Ever since I was a child, I’ve loved going to Park Street, and still do: and not just for Flurys. Once there was the legendary Skyroom
to step into, among whose loyal clientele were not only the gregarious Punjabi and Marwari ladies who all sat at one long table and would then, post-coffee, presumably advance to a kitty party, but also the reserved, extraordinarily tall filmmaker Satyajit Ray. Typically, the space that Skyroom occupied remained, till recently, unsold and unconverted; if you looked closely at the facade, you noticed the remnants of the red lettering with which the relevant trade union first inscribed its discontent and threatened closure. It was a bit of Park Street that had survived the early seventies and, even ten years later, when most of Bengal had shut shop, contained some of the discredited magic you could once breathe in within these restaurants. So my friend P, working for his articleship for the chartered accountancy exams, already making his way in his gentle but focussed manner towards success and the wider world, came here on one appointed day a week with a girl whom he was desperately trying to court, while combining that courtship with some elemental form of happiness: which is why they always had the prawn cocktail, and sometimes nothing else. The silver goblet in which the prawn cocktail was served, the bottle of soda with gleaming balls trapped and dancing inside, the cabbage-shaped-and-painted pot of coleslaw, the rectangular glassware in which “continental” dishes were baked and which, peculiarly, you were asked to eat straight out of, the long, flat box of post-meal spices: these special rituals and accessories of service at Skyroom survive, in memory, the food itself.

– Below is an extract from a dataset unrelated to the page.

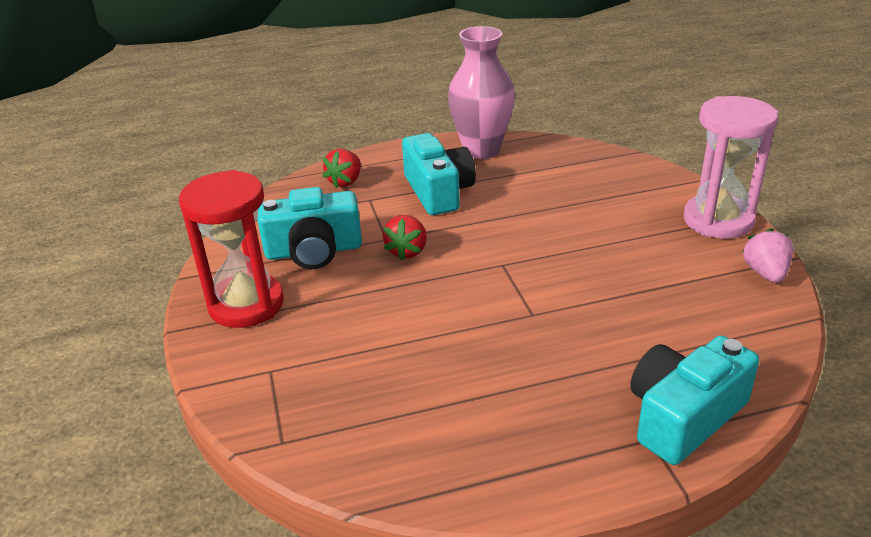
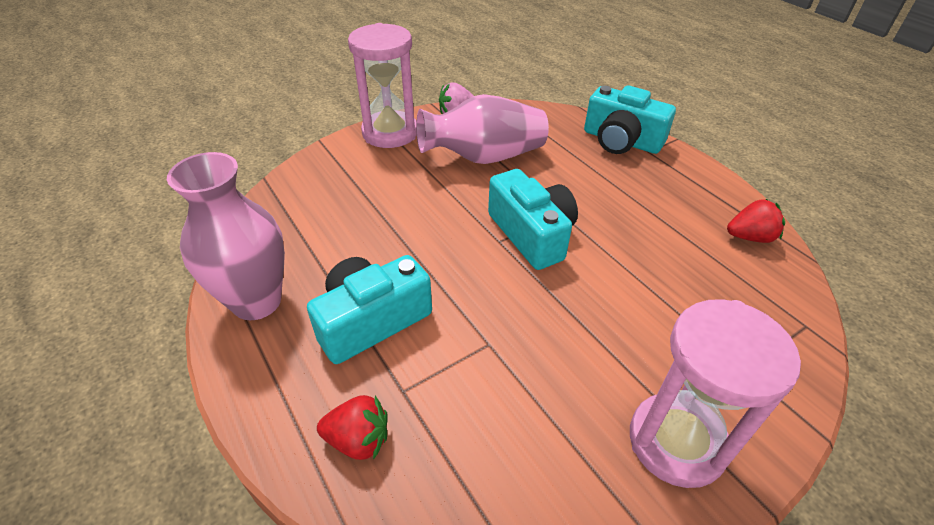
camera: 110 degrees left, 10 degrees up
(246, 304) = (676, 442): red hourglass -> pink hourglass
(314, 251) = (542, 411): turquoise camera -> turquoise camera (532, 234)
(407, 251) = (506, 317): red strawberry -> red strawberry (750, 237)
(656, 279) = (484, 157): none -> pink vase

This bubble-world—so real it seemed—couldn’t but vanish with the changes. Today there are other places to go to in Park Street. There’s the Oxford Bookstore, which had a makeover about fifteen years ago, turning it from a fusty behemoth—I used to go there as a child to just sniff the piled books—into a sort of bright retail site that symbolises the liberalised Indian’s lack of interest in
any one thing; selling stationery, DVDs, CDs, and tea upstairs. It’s a so-so bookshop but a better meeting-place; somewhere you can retreat to from the fumes and activities of Park Street, touch the books and magazines, and get acquainted with their covers, as you wait, without getting overly dispirited, for your appointment to crystallize, or without being overcome by anxiety if they are late. Further on, across the road near the traffic lights—next door to Flurys—is Music World, the main outlet for CDs in Calcutta. Musicians are keen that their products are stocked here if nowhere else; in the evocative jargon of marketing, Music World has “maximum footfall.” This, too, is a good place to retreat to, especially just after a meeting, after you’ve parted ways; to withdraw into yourself after a spell of human interaction, and, fundamentally, switch off as you’re faced with a range of decisions. All this holds true as long as you’re indifferent to the largely senseless music that’s played in Music World most of the time, from all the latest releases.